The Real Student Crisis

Written by Posted in Uncategorized

drunk-student

Among the more educated members of the young middle class, the growing cost of higher education and the lower returns from it for many specialties has resulted in generally diminished life outcomes for those people. Even the most successful members of the rising generation — apart from a few outliers — struggle to buy homes, get married, and otherwise become good ‘consumers’ under the modern model.

The older generations — many of whom were among the first in their family lines to attend college — realized stupendous returns from ‘cheap’ subsidized educations which still held some reputational clout. As time has gone on, university education has become relatively more important in the business world for more professions and government employment while the standards have been watered down to accomodate ever more diverse groups of citizens. The criminalization of intelligence testing and other forms of employment filtering also leads to degrees being used as proxies.

The whiny Millennial refrain is that their parents don’t understand just how hard everyone has it these days. Meanwhile, their parents complain about ‘boomerang kids‘ who fail to find adequate employment and need to move back home. In Western Europe in particular, the problem has reached the proportions of a new norm, with only a few countries having rates of less than 30% of adults aged 18-29 still living in the parental household.

Despite much carping over the ‘crisis,’ the only thing that has happened over the last ten years or so has been an exacerbation of the same trend. Bureaucracies have trouble reforming themselves when political leaders are unwilling to jail, fire, or execute the leaders responsible for the problems — otherwise, everyone in charge has a strong incentive to continue giving themselves raises, clawing back money from government treasuries, and otherwise keeping the regulatory system in place which enriches so many in the academic complex.

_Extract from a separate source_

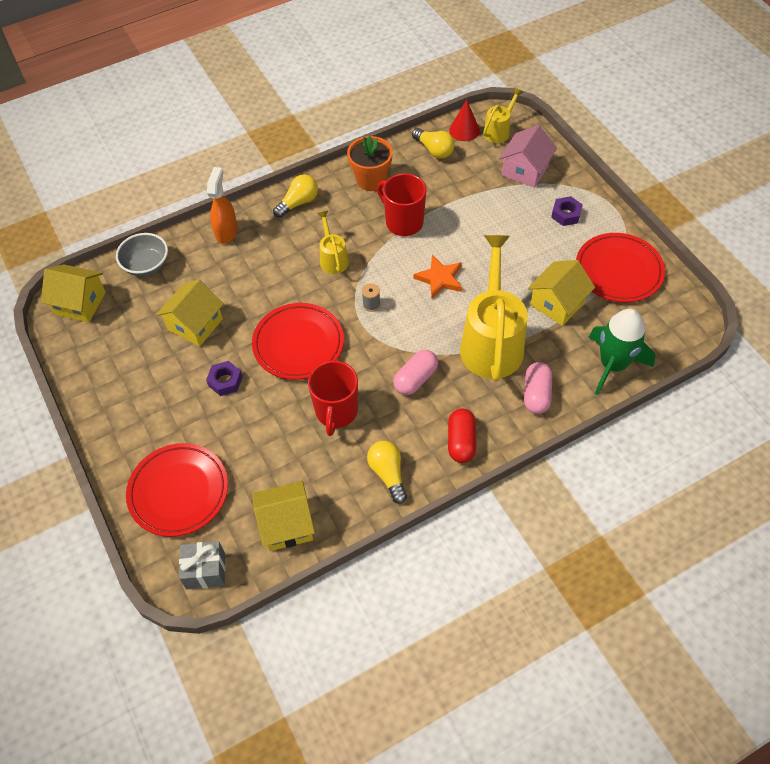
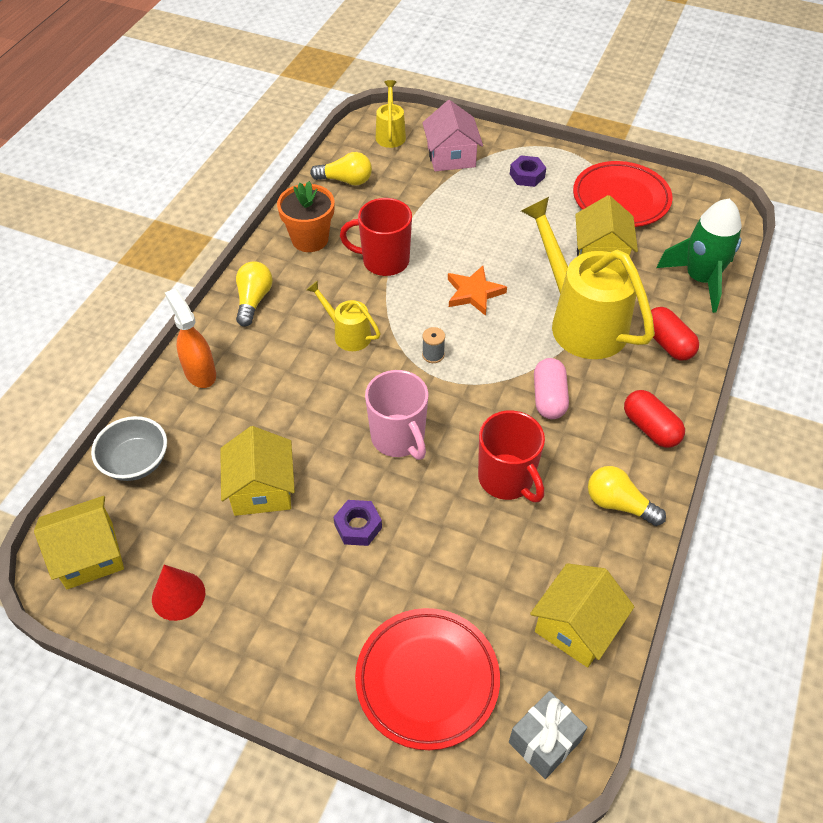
camera: 40 degrees left, 5 degrees down
(298, 344) = (398, 438): red plate -> pink mug
(464, 130) = (356, 149): red cone -> red cone (178, 595)
(536, 394) = (667, 343): pink capsule -> red capsule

The root causes of this political problem won’t be addressed, because even beginning to address them has become a taboo. There were some attempts at controlling the problem in past decades, but those have given way to an exacerbation of the root causes, with some quibbling at the edges of the lower-order effects of those causes.

The other real problem is that the quality of the people being produced by Western societies is declining, rather severely. What most older managers and executives will tell you about declining literacy, work ethic, and knowledge levels in junior employees is generally true: up and down the line from the most plebian graduates to the better ones. That’s not something that can be resolved with a clever tweak to the Pell Grant system.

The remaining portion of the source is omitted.